The Great Barrier Reef – a Queensland Museum Discovery Guide
Principal author: Greg Czechura
Published by the Queensland Museum, 2013; 440 pp.; $59.95
This handsome volume joins a long list of books with the same title and similar contents. They have appeared every five years or so since 1968 and one might well ask why we need yet another. The answer is twofold: we know a lot more about the reef now than we have ever known before, and the photography has improved tremendously.
The visual impact of the newer books is stunning, and makes the older books (good as they were for the time) look very dull. The present book showcases outstandingly good images and many are further enhanced by black backgrounds – at a certain cost in legibility of the white-on-black text, unfortunately.
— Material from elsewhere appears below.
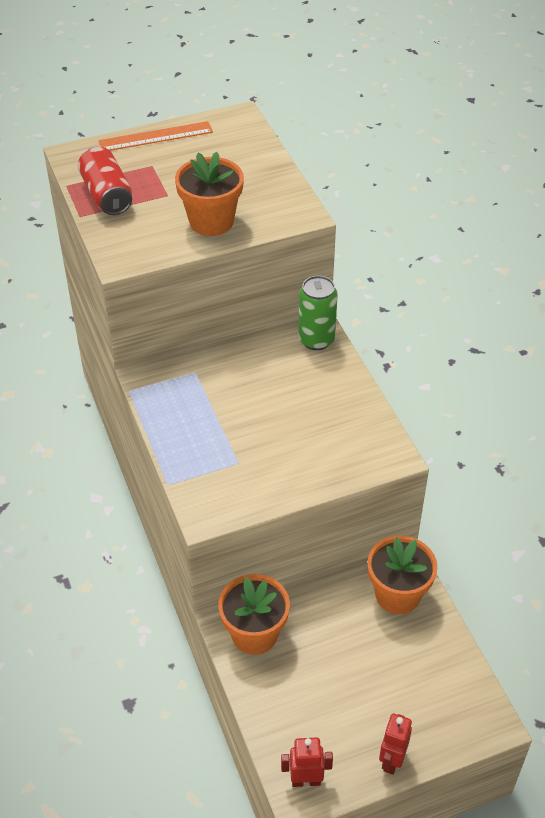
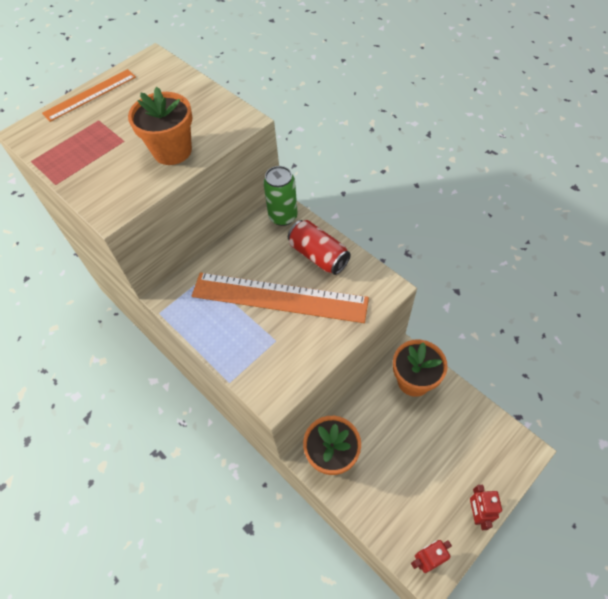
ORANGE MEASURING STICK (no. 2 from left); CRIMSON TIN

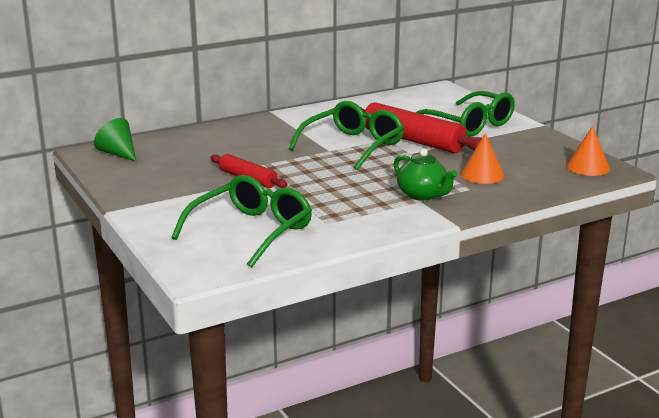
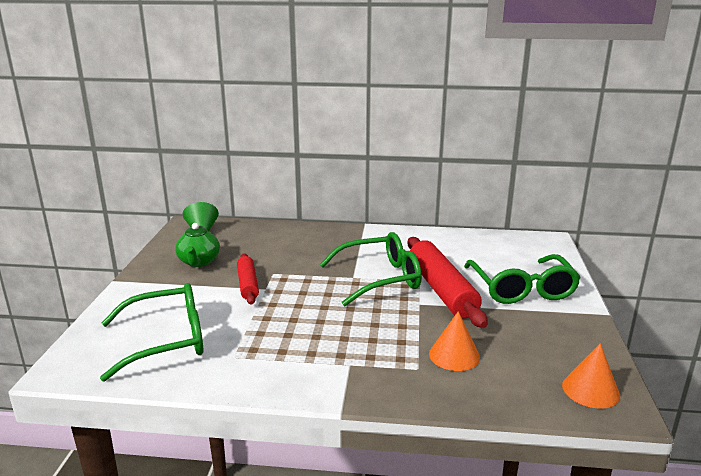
EMERALD CHINA TEAPOT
The publishers call their book a “discovery guide” and it falls somewhere between a reference book and a coffee-table book. An introduction leads into chapters on geology, habitats, corals, algae, sponges, cnidarians, etc, and then, in the last quarter of the book, the human history of the reef: indigenous history, European exploration, tourism and management. The chapter authors, mostly curators from the Queensland Museum, are experts in their fields but can’t give us much detail because most of the page space is allocated to pictures. I found myself happily browsing but rarely settling to read steadily, and I think most readers will do the same.
Older books
I will leave a full review to someone better qualified than myself. Meanwhile, Parish’s book (2007) at front left in my photo is frankly in the coffee-table category – lavish photography but minimal text. The Reader’s Digest book (1985, reprinted 1990 and maybe later) on the right of the back row is still available new, from Amazon if not locally. The earlier books cannot match their quality and in any event are probably no longer in print.